Sequence	PL-VINS	Ours	Gain
MH_01_easy	68.14	67.65	0.72%
MH_02_easy	67.88	66.20	2.47%
MH_03_medium	64.92	64.53	0.60%
MH_04_difficult	68.32	64.24	5.97%
MH_05_difficult	66.89	65.05	2.75%
V1_01_easy	56.74	56.18	0.99%
V1_02_medium	54.47	54.09	0.70%
V1_03_difficult	53.05	49.52	6.65%
V2_01_easy	54.11	53.56	1.02%
V2_02_medium	53.97	53.41	1.04%
V2_03_difficult	53.36	51.71	3.09%
Average	60.17	58.74	2.36%

compares the per-frame processing time of our method and PL-VINS on all EuRoC sequences. Our method achieves an average per-frame processing time of 58.74 ms, outperforming the 60.17 ms of PL-VINS with an average improvement of 2.36%. These improvements mainly stem from the filtering and merging of redundant short line segments, which reduce the number of independent line features that require subsequent matching and triangulation. As a result, the overall system efficiency is enhanced.
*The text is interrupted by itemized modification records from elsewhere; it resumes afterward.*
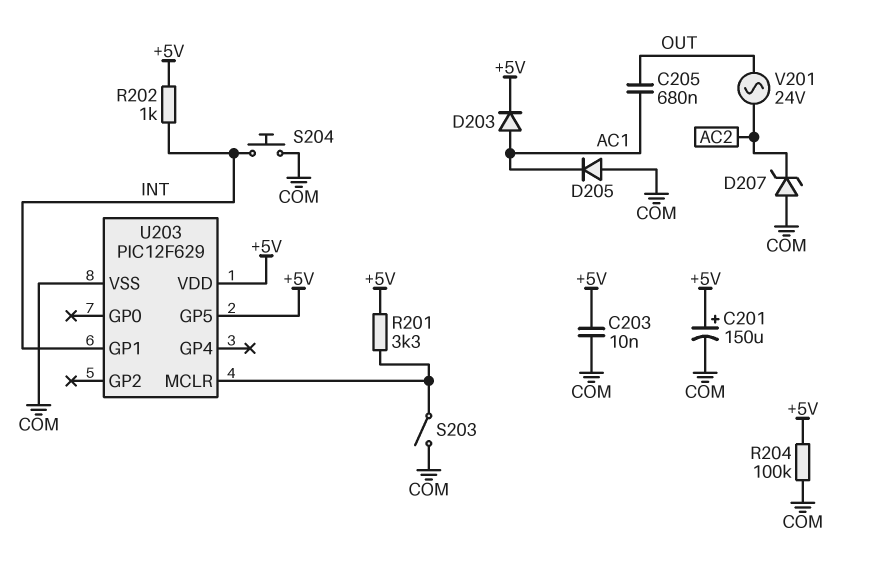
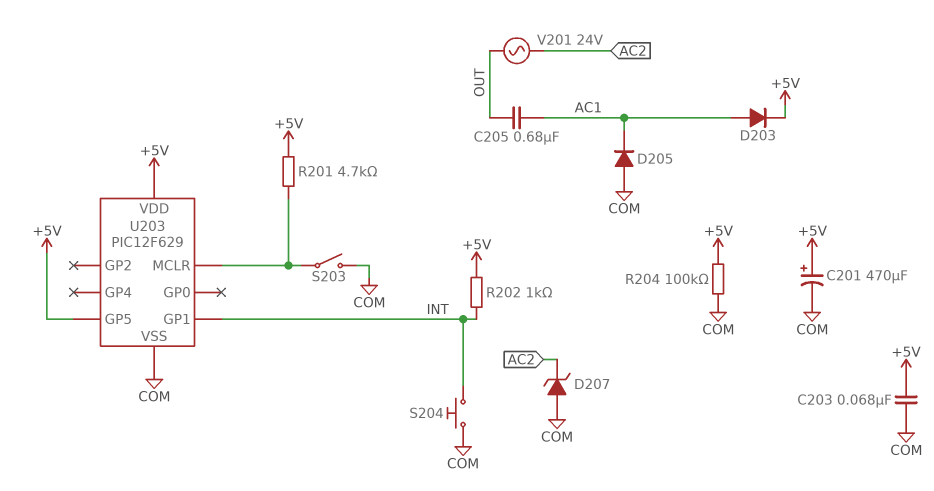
C201: 150uF (plus +5V, minus COM) -> 470uF (plus +5V, minus COM)
C203: 10nF (+5V, COM) -> 68nF (+5V, COM)
R201: 3.3k (+5V, U203/MCLR) -> 4.7k (+5V, U203/MCLR)

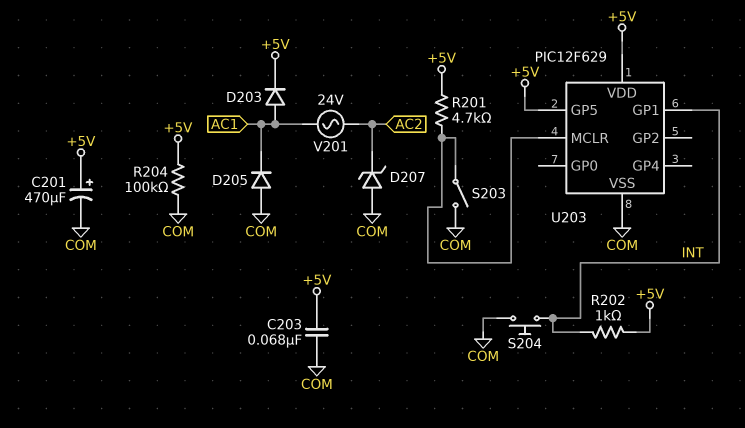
C205: 680nF (AC1, OUT) -> none
V201: AC 24V (AC2, OUT) -> AC 24V (AC1, AC2)

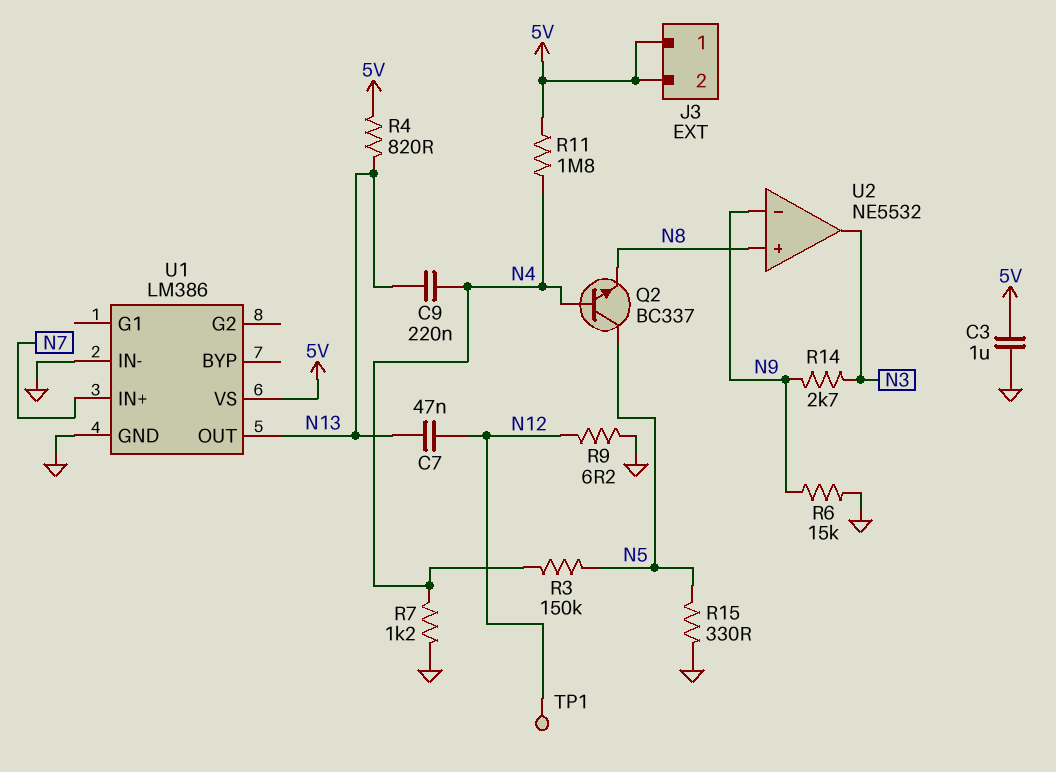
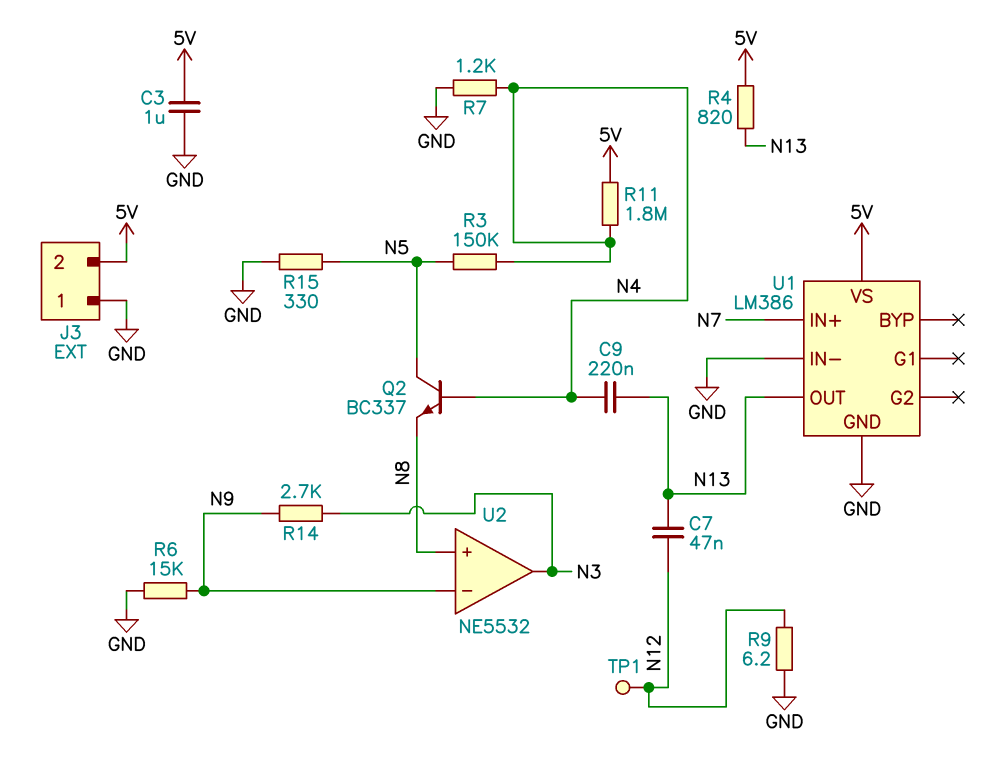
J3 pin 1: 5V -> GND

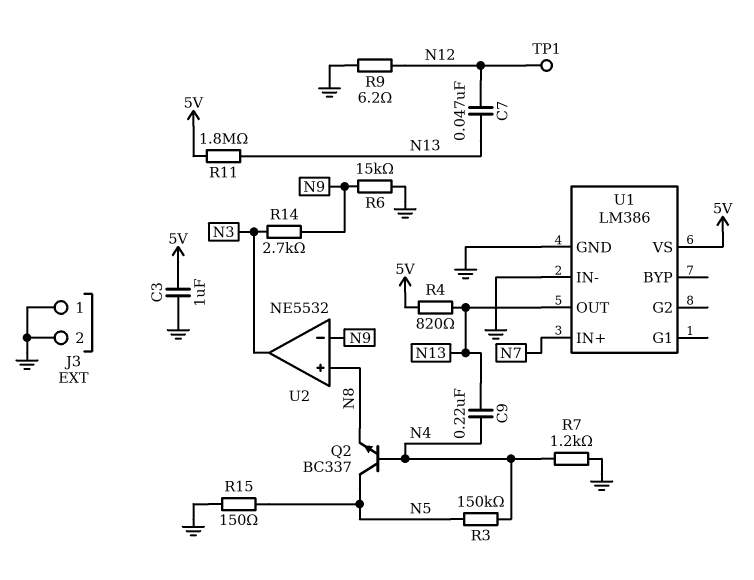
J3 pin 2: 5V -> GND
R11: 1.8M (5V, N4) -> 1.8M (5V, N13)
R15: 330 (GND, N5) -> 150 (GND, N5)

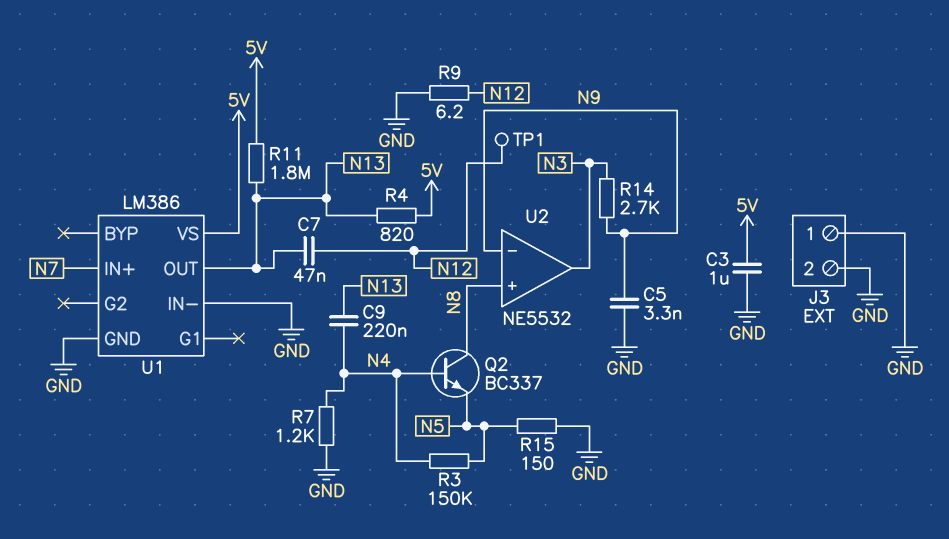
C5: none -> 3.3nF (GND, N9)
Q2: NPN BC337 (B N4, C N5, E N8) -> NPN BC337 (B N4, C N8, E N5)
R6: 15k (GND, N9) -> none

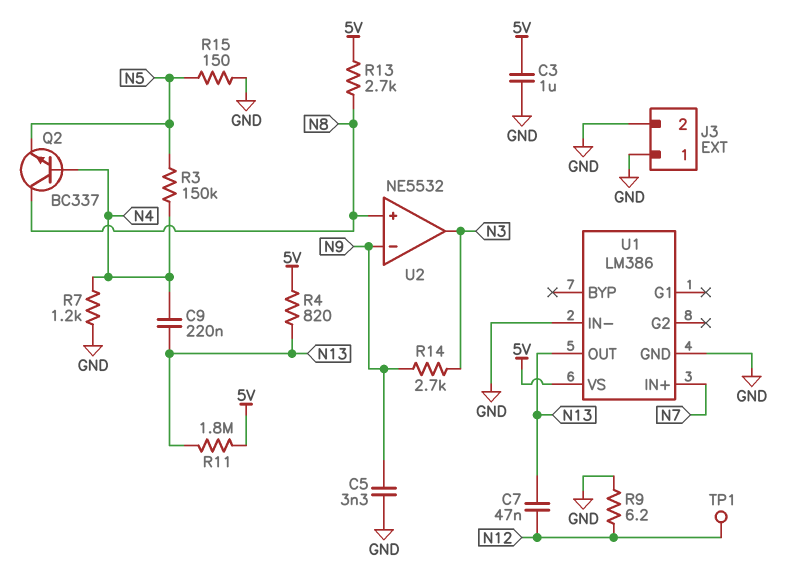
R13: none -> 2.7k (5V, N8)

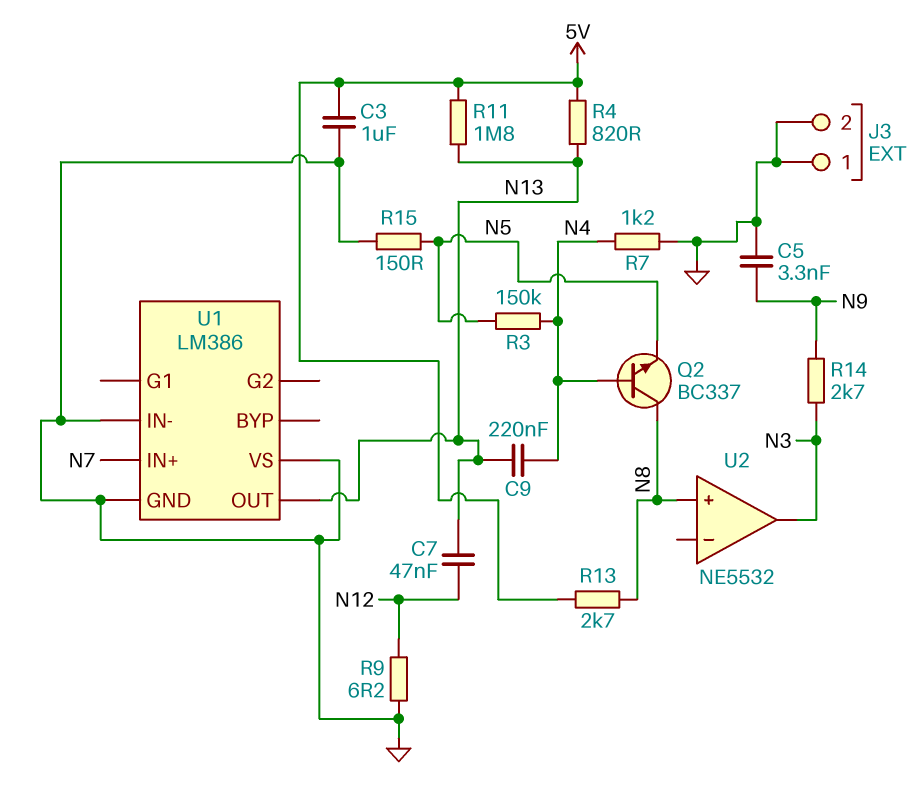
TP1: test point (N12) -> none
U1 pin VS: 5V -> GND
U2 pin in-: N9 -> none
5.4. 3D Mapping and Reconstruction Accuracy

This section evaluates the spatial structure reconstruction capability of the proposed algorithm in complex scenes through 3D mapping experiments. The V1_03_difficult and MH_03_medium scenarios from the EuRoC dataset, which exhibit rich structural features, are selected. Figure 12 presents the mapping results of the method on these sequences. The visualization results demonstrate that the proposed method can effectively reconstruct the main structural outlines of indoor scenes. In areas with significant illumination changes or sparse textures, the proposed method can extract key structural features, generating coherent and structurally complete maps.

6. Conclusions

To address the insufficient utilization of geometric information from line features in VIO, this paper proposes a tightly coupled VIO system based on geometrically optimized line features. The main contributions include a complete front-end geometric optimization pipeline for line features. This pipeline first adopts a length-threshold-based filtering strategy to remove redundant and unstable short segments from images, and further integrates the proposed geometric-consistency-based merging mechanism, endpoint-distance-based verification mechanism, and epipolar-constraint-based triangulation method for optimized line features, thereby improving the structural integrity of line features. On this basis, the optimized line features are integrated with point features, IMU pre-integration, and marginalization priors into a sliding-window optimization framework, constructing a robust and accurate point-line fused state estimation system. Experimental results show that the proposed method reduces the APE by 17.57%, 9.88%, and 6.65% compared to VINS-Mono, PL-VINS, and EPLF-VINS, respectively. Additionally, compared to PL-VINS, it reduces the line feature processing time by 4.16% and the average per-frame processing time by 2.36%, validating its effectiveness in trajectory estimation accuracy, processing efficiency, and 3D scene reconstruction. Future work will systematically analyze matching errors and outlier sensitivity of line features, and concentrate on integrating the method with deep learning-based front ends to improve pose estimation performance in complex environments.